Moulinex : Après les salaires de misère, une prime de licenciement de misère23/11/20012001Journal/medias/journalnumero/images/2001/11/une-1740.gif.445x577_q85_box-0%2C11%2C166%2C227_crop_detail.jpg

Editorial

Moulinex : Après les salaires de misère, une prime de licenciement de misère

Les licenciés de Moulinex vont toucher 80 000 F de prime, venant s'ajouter à ce à quoi ils ont droit comme indemnités légales de licenciement. 80 000 F, c'est une misère. A peine une année de salaire au SMIC. Et après, une fois cette somme dépensée ? Ce que certains commentateurs ont le toupet d'appeler une "surprime", comme si c'était un cadeau, est insignifiant comparé aux milliards que les gros actionnaires successifs de l'entreprise ont accumulés, et qui ont été transformés en comptes en banque bien garnis, en manoirs cossus, en bijoux, en tableaux de maître, ou encore en placements boursiers qui, bon an mal an, continuent à grossir leur magot.
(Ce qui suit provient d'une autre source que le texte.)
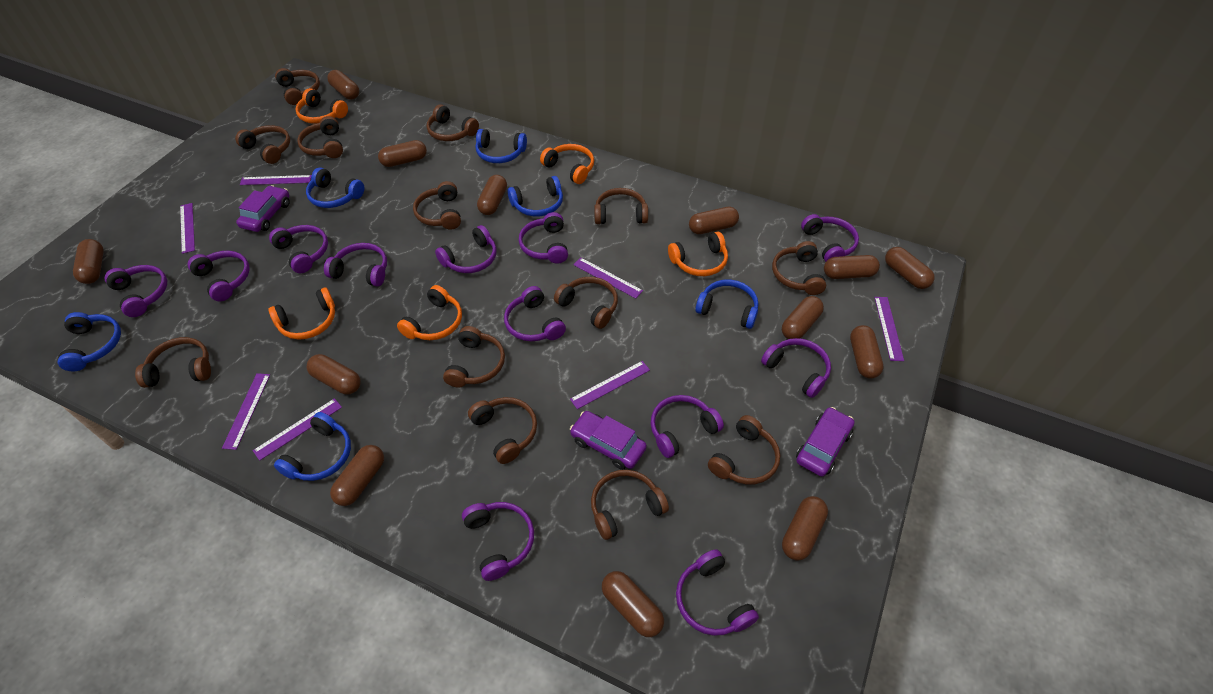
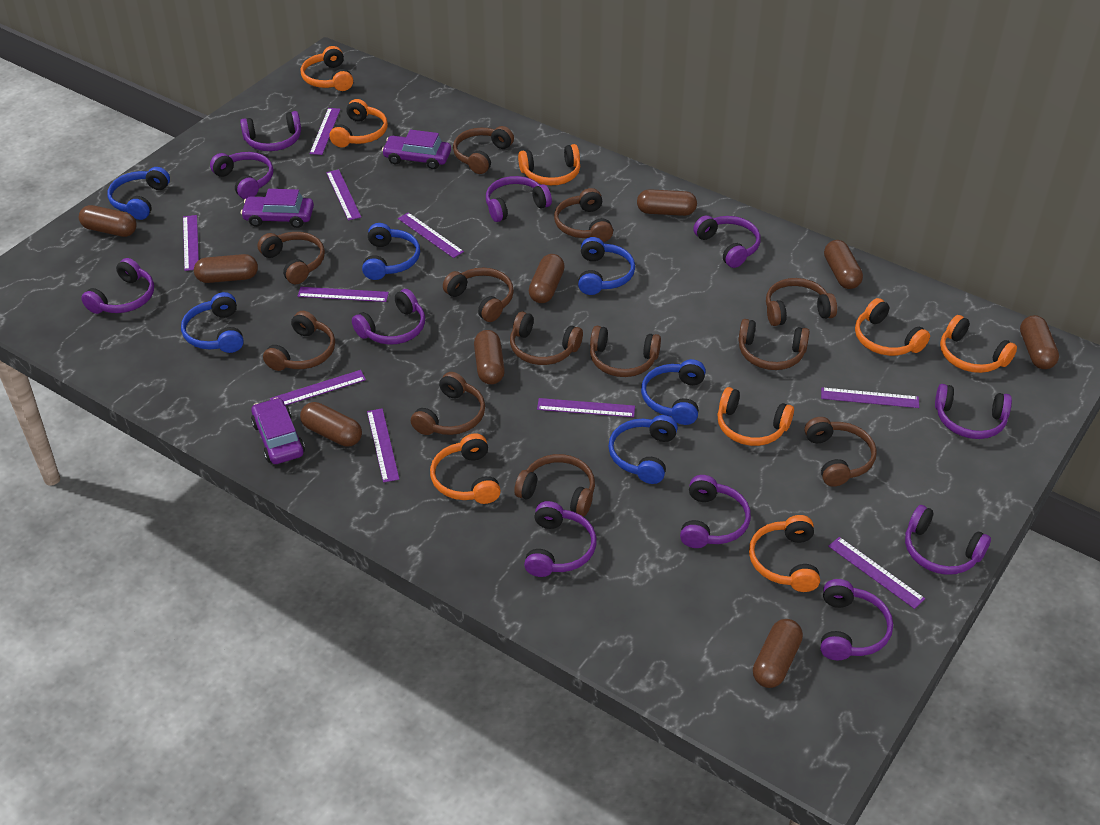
brown capsule: 13 -> 9
brown headphones: 13 -> 12
orange headphones: 5 -> 8
purple headphones: 12 -> 11
purple ruler: 7 -> 10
Et encore, tous les licenciés n'auront pas droit à ces 80 000 F. Pour les mériter, il aura fallu travailler au moins 25 ans dans cette entreprise. Ceux qui ont moins d'ancienneté, à commencer par ceux qui avaient travaillé dans d'autres entreprises de la région, et qu'on avait reclassés chez Moulinex, toucheront moins.

On nous dit que cette concession à des femmes et des hommes que l'on va jeter à la rue, après les avoir exploités toute une vie, se chiffrerait globalement à 189 millions de F. Et il se trouve des politiciens de droite et de gauche, des journalistes, et même des syndicalistes, pour souligner le caractère exceptionnel de l'effort consenti, oubliant un peu vite que pour obtenir cette somme, les Moulinex ont dû se faire menaçants. Mais ces 189 millions, ça n'est même pas l'indemnité qu'avait touchée à lui seul Philippe Jaffré, l'ex-PDG d'Elf à qui on avait accordé 200 millions d'indemnité de départ, lorsqu'il avait quitté la présidence d'Elf. Et c'est certainement beaucoup moins que ce qui est dépensé pour envoyer des avions français bombarder les civils afghans, pour permettre au couple Chirac Jospin de parader dans le club des hommes d'Etat qui gendarment la planète.

Non, les licenciés de Moulinex sont loin d'avoir obtenu ce qui leur est dû, pas plus que ceux de Cellatex il y a quelque temps. Pas plus que tous ceux que l'on licencie dans des entreprises connues, ou dans celles dont on ne parle pas.

Le comble, c'est que le MEDEF refuse de payer en puisant dans le fonds patronal destiné à pallier les défaillances des entreprises, sous prétexte que cette prime n'entre pas dans le cadre de la loi. Il n'ose quand même pas prétendre qu'il n'a pas l'argent. Ce serait trop gros. Il prétend que ce serait à l'Etat de mettre la main à la poche. Et pourquoi Seillière et sa bande se gêneraient-ils ? Ils savent que cette pratique du bras de fer avec un gouvernement prêt à s'aplatir devant eux, cela marche à tout coup. Ils ont pu le vérifier, une nouvelle fois, récemment, avec les patrons des cliniques privées.

Il se précise d'ailleurs que le gouvernement s'apprête à suppléer aux dérobades patronales. Car ces patrons crient qu'on les égorge, lorsque ce gouvernement fait mine de s'en prendre à eux, mais n'hésitent pas à le solliciter pour qu'il joue les secouristes, dès qu'il s'agit de réparer les dégâts dont ils sont responsables.

On voudrait nous faire croire que ce qui a été obtenu pour Moulinex est le maximum de ce qui peut être obtenu. C'est une imposture, mais aussi un piège.

Car il n'est pas fatal que les travailleurs condamnés à trimer toute une vie finissent à la rue avec des indemnités de misère, tandis que ceux qui ont exploité leur travail gardent leurs capitaux et leurs fortunes.

Il n'y a pas de raison que les actionnaires ne soient pas responsables, sur l'ensemble de leurs capitaux mais aussi sur leurs biens, des dégâts sociaux qu'ils provoquent. Mais pour imposer cela, il ne faut pas compter sur ce gouvernement.

Les travailleurs de Moulinex étaient seuls, le dos au mur. Ils ont dû se battre, même pour les modestes sommes qu'ils ont fini par obtenir.

A force de provocations, le patronat et le gouvernement finiront par pousser à l'explosion sociale. L'ensemble des travailleurs aura alors le rapport de forces lui permettant d'imposer que ce soient les actionnaires et les propriétaires des entreprises qui paient pour les soubresauts de leur économie, et pas le monde du travail.